Prolonged stress is known to impair reproduction. It has been proposed that reproduction will also be impaired when a severe acute stress occurs during a period of elevated plasma concentrations of oestradiol, such as during the follicular phase of the oestrous cycle. In this experiment, we hypothesised that repeated acute and sustained elevation of cortisol would suppress the secretion of LH in ovariectomised pigs and that these effects would be enhanced in the presence of oestradiol negative feedback. Cortisol (or vehicle) was administered 12 hourly to ovariectomised pigs (n=6/treatment) for 8 days in the absence of oestradiol treatment and for a further 8 days during treatment with oestradiol. Vehicle was administered to 'control' pigs, 10 or 20 mg cortisol was administered i.v. to pigs to produce 'repeated acute' elevation of cortisol and 250 mg cortisol was administered i.m. to pigs to give a 'sustained' elevation of cortisol. Both before and during treatment with oestradiol, plasma concentrations of LH were monitored on the day before treatment, on the 4th and 8th days of treatment and following an i.v. injection of GnRH at the end of the 8th day of treatment. The repeated acute elevation of cortisol did not impair any parameters of LH secretion (i.e. mean plasma concentrations of LH, pulse amplitude or frequency, pre-LH pulse nadir or the LH response to GnRH) in the absence or in the presence of oestradiol. In contrast, when the elevation of cortisol was sustained, the mean plasma concentrations of LH and the pre-LH pulse nadir were significantly (P<0.05) lower on the 8th day of treatment than on the day before treatment and on the 4th day of treatment. Nevertheless, no other parameters of LH secretion were affected and these effects only occurred in the absence (not in the presence) of oestradiol. In conclusion, cortisol needed to be elevated for more than 4 days to impair the secretion of LH, and oestradiol did not enhance the impact of cortisol on LH secretion in ovariectomised pigs.
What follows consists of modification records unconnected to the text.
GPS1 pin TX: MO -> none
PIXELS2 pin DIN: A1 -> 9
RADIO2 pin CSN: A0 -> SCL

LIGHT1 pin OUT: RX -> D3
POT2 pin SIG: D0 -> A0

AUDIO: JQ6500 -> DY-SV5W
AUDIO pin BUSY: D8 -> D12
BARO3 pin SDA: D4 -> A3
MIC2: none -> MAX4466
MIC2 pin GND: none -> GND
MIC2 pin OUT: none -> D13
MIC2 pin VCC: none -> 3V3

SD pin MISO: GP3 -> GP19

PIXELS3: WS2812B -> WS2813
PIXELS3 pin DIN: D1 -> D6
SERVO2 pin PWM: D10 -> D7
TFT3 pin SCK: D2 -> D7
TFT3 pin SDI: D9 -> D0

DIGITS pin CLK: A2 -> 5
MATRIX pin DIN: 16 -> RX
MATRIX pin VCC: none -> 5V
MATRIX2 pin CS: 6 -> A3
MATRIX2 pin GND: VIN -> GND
Sustained but not repeated acute elevation of cortisol impaired the luteinizing hormone surge, estrus, and ovulation in gilts.

We tested the hypothesis that sustained and repeated acute elevation of cortisol would impair the LH surge, estrus, and ovulation in gilts. Cortisol was injected intramuscularly, to achieve a sustained elevation of plasma concentrations of cortisol, or intravenously, to achieve an acute elevation of plasma concentrations of cortisol. Control gilts received i.m. injections of oil and i.v. injections of saline. These treatments were administered to gilts (n = 6 per treatment) at 12-h intervals from Days 7 to 11 of the estrous cycle until after estrus ceased or until Day 27 or 28 of the estrous cycle, whichever came first. The repeated acute elevation of cortisol had no effect on the LH surge, estrus, or ovulation. In contrast, when the elevation of cortisol was sustained, the LH surge, estrus, and ovulation were inhibited. We conclude that cortisol is capable of direct actions to impair reproductive processes in female pigs but that plasma concentrations of cortisol need to be elevated for a substantial period for this to occur.